The new development of radiomics allows for the extraction of a high number of quantitative features to identify relations in the data that are not appreciable through traditional analytical methods [207,208]. Radiomics, and the possibility to combine it with machine learning algorithms, have shown considerable potential in terms of improving the diagnostic, prognostic, and predictive accuracy of conventional imaging analysis [207,208,209,210]. For example, every year, the Multimodal Brain Tumor Image Segmentation Benchmark (BRATS) challenge serves as a platform for developing better algorithms aimed at brain tumor segmentation.

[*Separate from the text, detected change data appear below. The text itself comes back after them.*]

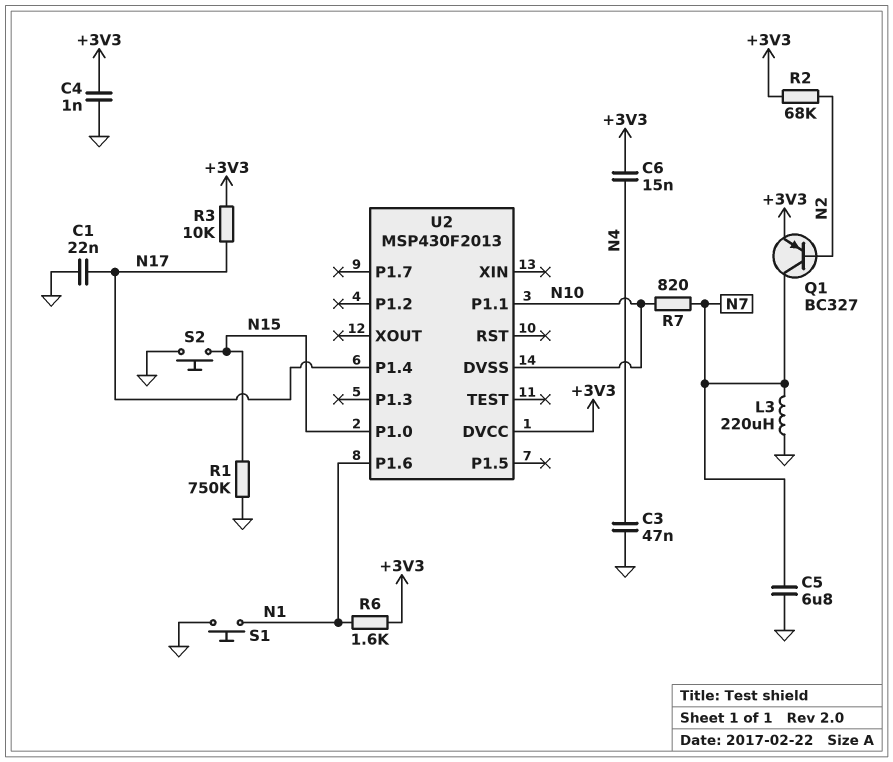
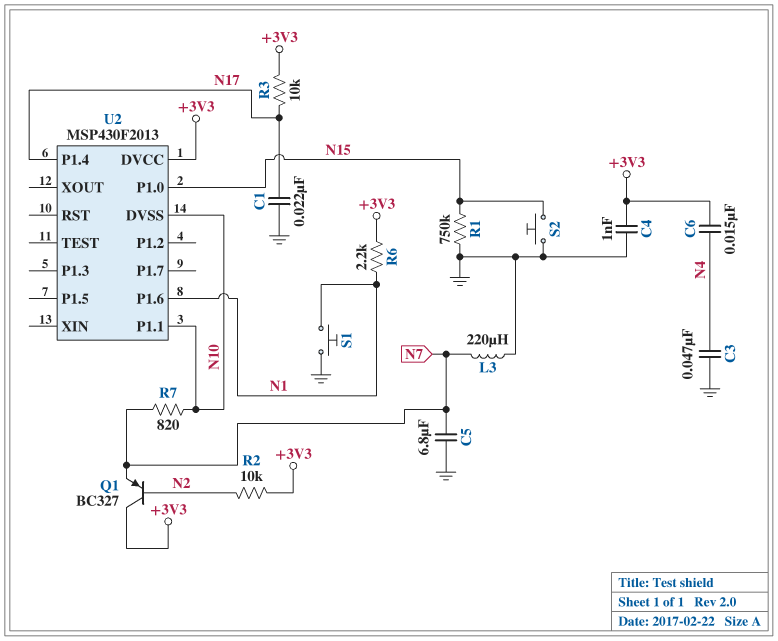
Q1: PNP BC327 (B N2, C N7, E +3V3) -> PNP BC327 (B N2, C +3V3, E N7)
R2: 68k (+3V3, N2) -> 10k (+3V3, N2)
R6: 1.6k (+3V3, N1) -> 2.2k (+3V3, N1)

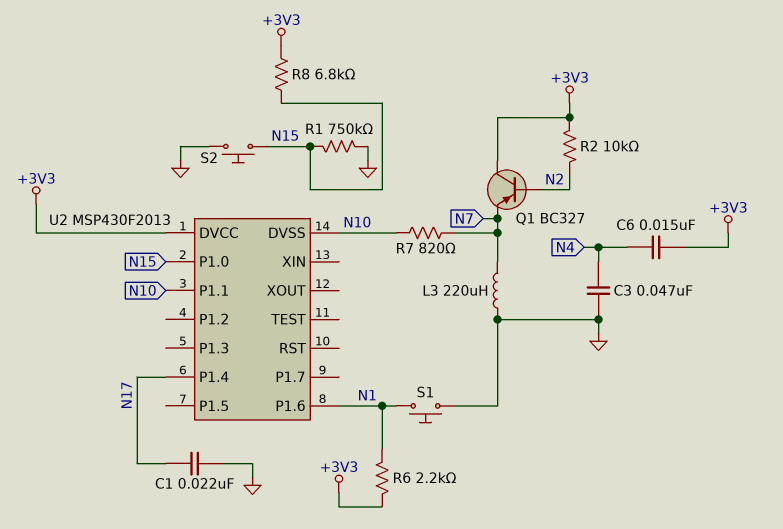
C4: 1nF (+3V3, GND) -> none
C5: 6.8uF (GND, N7) -> none
R3: 10k (+3V3, N17) -> none
R8: none -> 6.8k (+3V3, N15)

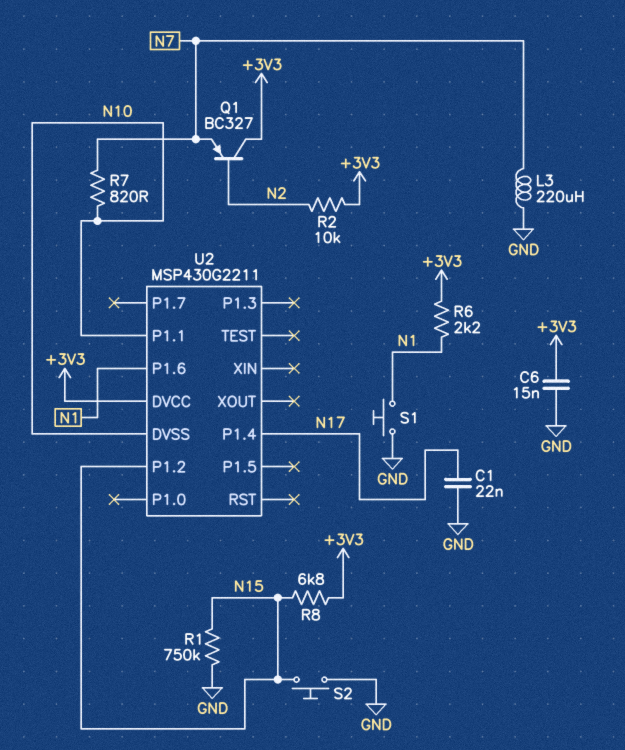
C3: 47nF (GND, N4) -> none
C6: 15nF (+3V3, N4) -> 15nF (+3V3, GND)
U2: MSP430F2013 -> MSP430G2211
U2 pin P1.0: N15 -> none
U2 pin P1.2: none -> N15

Other projects such as the REMBRANDT also make available genomics data of glioblastoma patients in conjunction with acquired imaging sequences annotated by expert neuroradiologists using the VASARI feature set [211,212]. This rapidly growing area of research has also adapted to using the data obtained from hemodynamic imaging modalities such as DSC [213], DCE [214], and ASL [215]. The use of perfusion imaging-derived radiomic features has shown promising feasibility in predicting MGMT promoter methylation [34] and IDH mutation status [216,217,218,219] and for improving the differential diagnosis of gliomas [220], the diagnostic performance of tumor grading [215,221] as well as pseudoprogression [222,223,224], but also prognostication [225]. Perfusional tumor heterogeneity can also be used to extract the radiomic features needed to train deep learning models for the prediction of glioblastoma recurrence patterns [226].

4. Conclusions

Advanced hemodynamic imaging research has provided yet another promising imaging development to complement traditional tumor grading by correlating the specific hemodynamic patterns posed by diffuse glioma to molecular and pathophysiological alterations. Despite promising associations being found, the evidence remains overall scarce and often conflicting with traditional histopathological and immunohistochemical analysis remaining the gold standard for diffuse cerebral glioma diagnosis. The monitoring of treatment effects and the differentiation of tumor progression/recurrence from treatment-induced changes can benefit significantly from hemodynamic imaging. The present literature points out the encouraging results for this purpose with the caveat that the lack of acquisition and processing standardization still limits its reliability for diffuse clinical integration. The identification of hemodynamic biomarkers correlated to prognosis can assist clinical management decisions and provide the basis for trial stratification to reveal missed patterns in connection to the treatment effects. As methodological optimization continues to be pursued, innovative hemodynamic imaging approaches are emerging with the potential to further advance the characterization of diffuse cerebral gliomas pre-operatively and during the follow-up by overcoming known technical limitations. The integration of radiomics and machine learning in the analysis pipeline can further extend the diagnostic and prognostic potential of hemodynamic imaging in cerebral diffuse glioma.